A vibe shift in San Francisco — and its new centrist mayor
June 16, 2025 at 6:30 a.m. EDT
By Adam Lashinsky
The Washington Post
https://www.washingtonpost.com/opinions/2025/06/16/san-francisco-mayor-daniel-lurie-newsom/
While Democrats may seem in retreat around the country, the new mayor of San Francisco, Daniel Lurie, is off to a promising start in a way that holds hope for others in his beleaguered party. It is early days still, but Lurie is governing as a pragmatic, pro-business centrist.
Practically speaking, a Democrat can’t lose an election in San Francisco: The Republican Party is an afterthought in this liberal city and hasn’t held any real power in decades. But the ways Lurie, a political neophyte, has racked up early wins, by focusing on public safety and committing to move homeless people off the streets, are noteworthy for the lessons they may offer Democrats elsewhere.
His election in November came after San Francisco had become a national punch line under the incumbent mayor he defeated, London Breed.
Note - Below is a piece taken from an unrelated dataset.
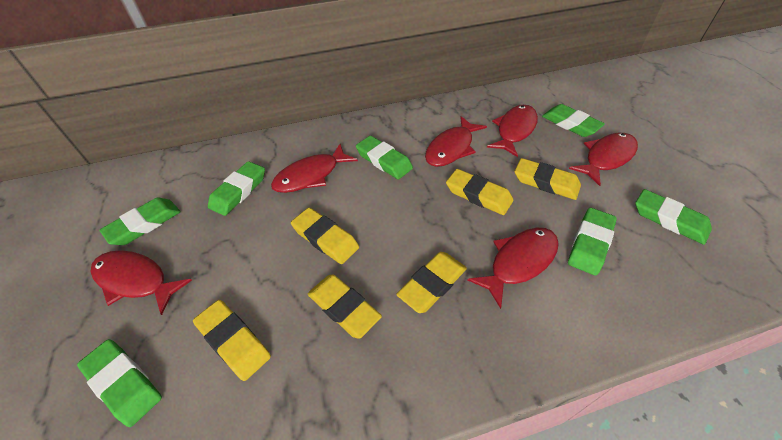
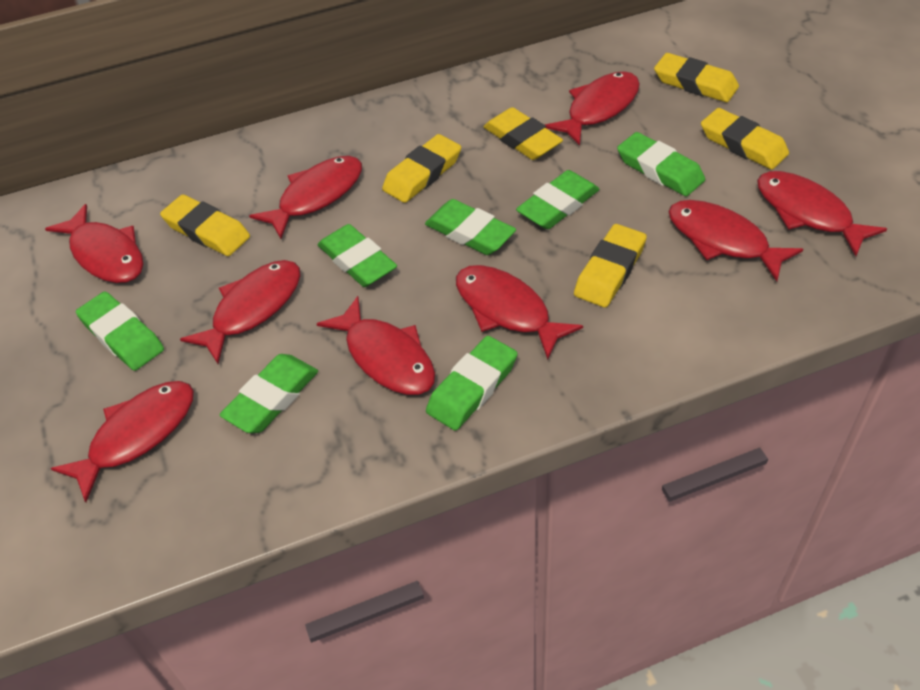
red fish: 6 -> 9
A city hobbled by left-on-left political skirmishes, a too-permissive attitude toward homeless encampments, and restrictive regulations on business created an opportunity for the newcomer.
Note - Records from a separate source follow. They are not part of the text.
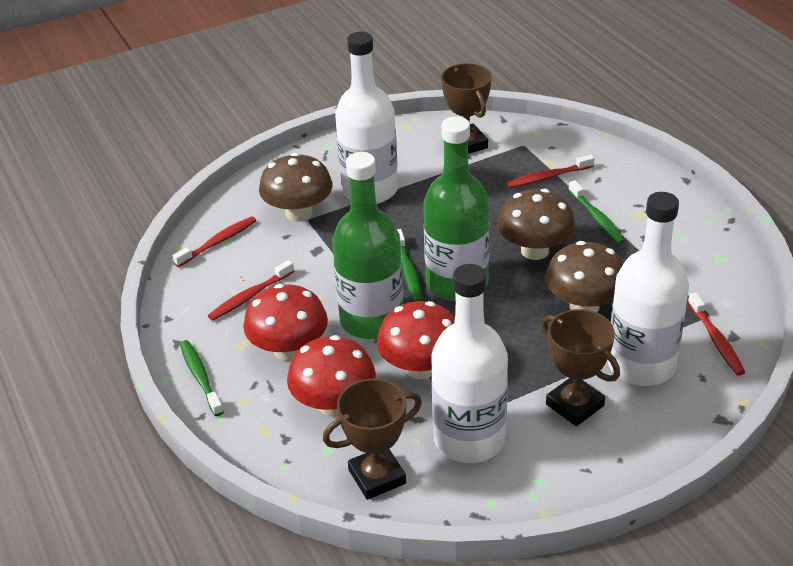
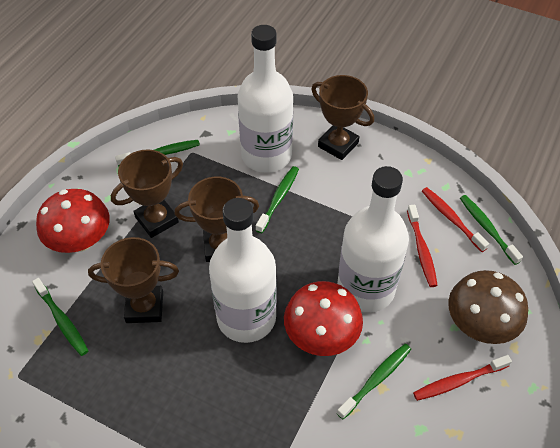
brown mushroom: 3 -> 1
brown trophy: 3 -> 4
green bottle: 2 -> 0
green toothbrush: 3 -> 5
red mushroom: 3 -> 2
red toothbrush: 4 -> 3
Lurie, a 48-year-old scion of the Levi Strauss fortune — his mother, Mimi Haas, married a great-grandnephew of the original blue jeans’ purveyor — had run Tipping Point Community, an anti-poverty nonprofit modeled after New York’s Robin Hood Foundation, where he had worked soon after he graduated from college. He came into office, backed by his own wealth and a coterie of business-minded supporters who had donated to his nonprofit, promising to clean up the streets and promote the city to tourists and corporations alike. Lurie won without key endorsements from the political establishment, meaning he assumed the job owing very few favors. It hasn’t hurt that his election coincided with voters electing a majority of moderate politicians to the city’s Board of Supervisors, which previously had been controlled by progressives.
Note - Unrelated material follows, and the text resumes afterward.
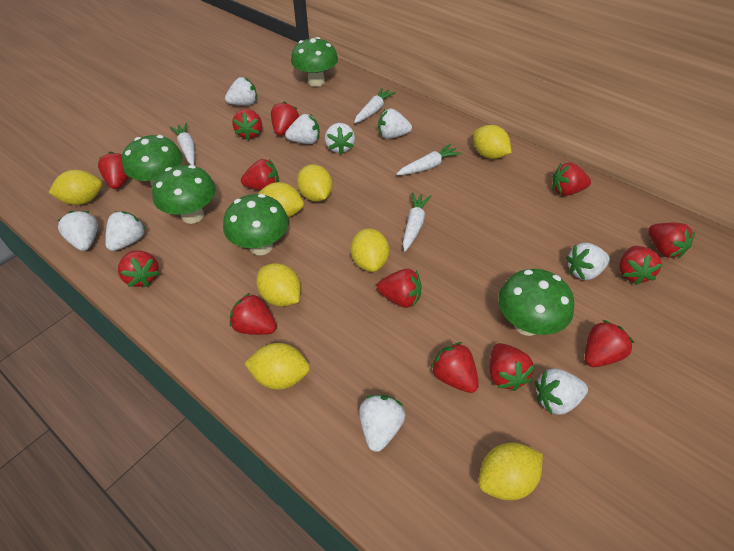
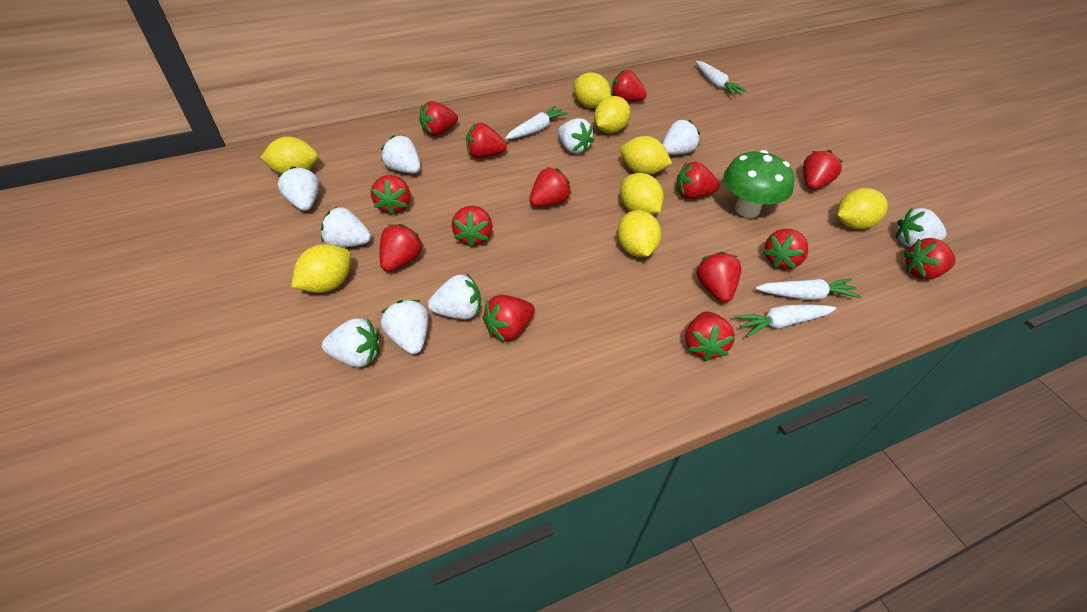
green mushroom: 5 -> 1
red strawberry: 13 -> 14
So far, Lurie has benefited largely from what locals have come to refer to as a “vibe shift.” His performance model is flesh-pressing Energizer Bunny: He gives the impression that he is everywhere, backed up by an Instagram presence so persistent that a local theater critic reviewed his performance skills. (Her assessment: lukewarm but admiring.) Relentless power washing of sidewalks makes everyone feel like the streets are cleaner. Moving homeless people away from the central business district boosts prospects for tourism — even if encampments have popped up elsewhere, distressing neighborhoods away from downtown.